お皿なら毎日使うことは確定。でもおばさんの家に宿泊するなら食器は借りることが多そうだ。

「リナ、こっちはどう?」

私はコップと手に取って見せる。

「コップか~、確かにそっちもありかも」

「コップならおそろいで二つ購入できるよ」

名札を見ると2つで銀貨1枚だ。ここの商品の中では比較的良心的な値段だ。それにおそろいというのも悪くない。

「お揃いはいいと思う」

「いくつか種類があるけどどれにする?」

陳列されているコップにもマグカップ、ティーカップ、円筒形のコップなど種類がある。普段使いも兼ねるとマグカップが良いだろうか。そんなことを考えているとリナがとあるマグカップを手に取った。

「これ…」

それは四葉のクローバーがワンポイントの柄、その上下に二重線で線が描かれている。

「色違いもある」

リナはどうやら気に入ったようだ。
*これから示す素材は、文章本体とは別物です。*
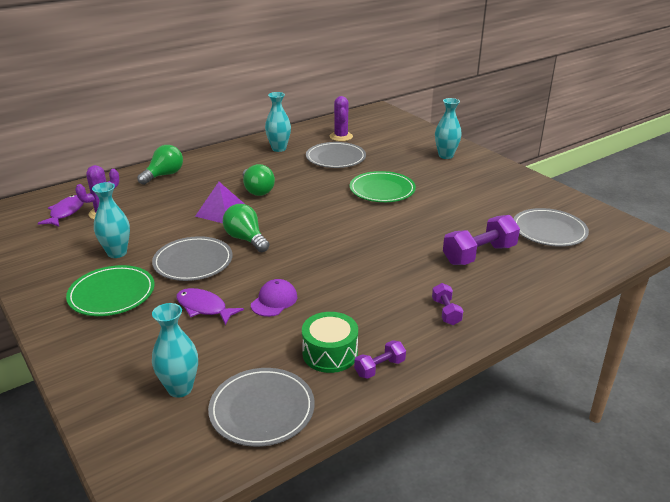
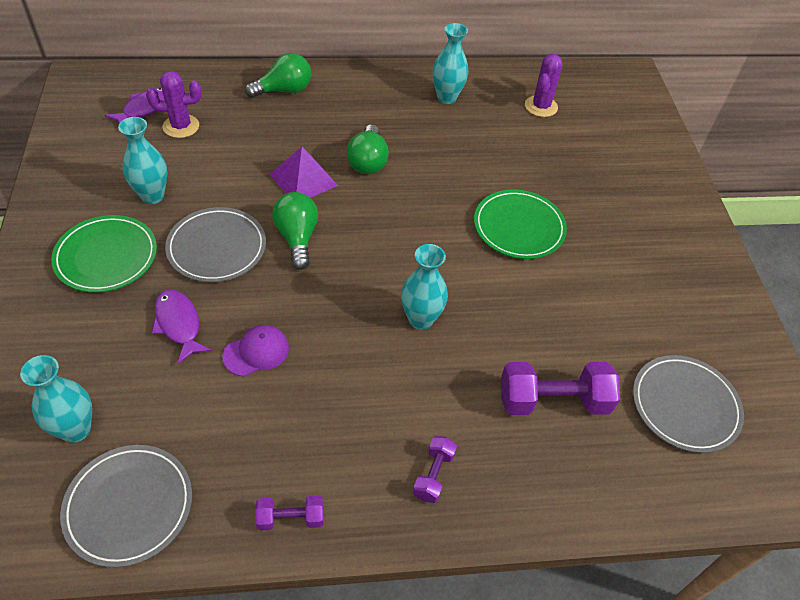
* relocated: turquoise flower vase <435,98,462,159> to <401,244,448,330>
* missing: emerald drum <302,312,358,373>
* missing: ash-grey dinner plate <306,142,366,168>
色違いとは言っても線の色が異なるシンプルなものである。リナの様子を見ていると自然と口からこぼれた。

「それにしよっか」

「うん、なら私は黄色にする」

「私は水色かな~」

すると様子をみていた店員は

「お、お嬢ちゃんたち決まったのかい」

と話しかけてきた。するとリナさっそく

「はい、これにします」

とコップを見せる。

「あぁ、これかい。これは家族用に販売しているやつだね」

「家族用ですか」

とリナは反芻する。

「そうさ、柄の色が少しずつ違うだろ」

私はコップをしげしげと眺めて

「なるほど」

と納得したような生半可な返事をした。

「確かに家族は悪くないですね」

リナはこちらを向く。いわれてみればこれからリナと私は一つ屋根の下で暮らすことになる。家族といっても差し支えないかもしれない。

「そうですね」

と私が答えると。リナは満面の笑みで答えた。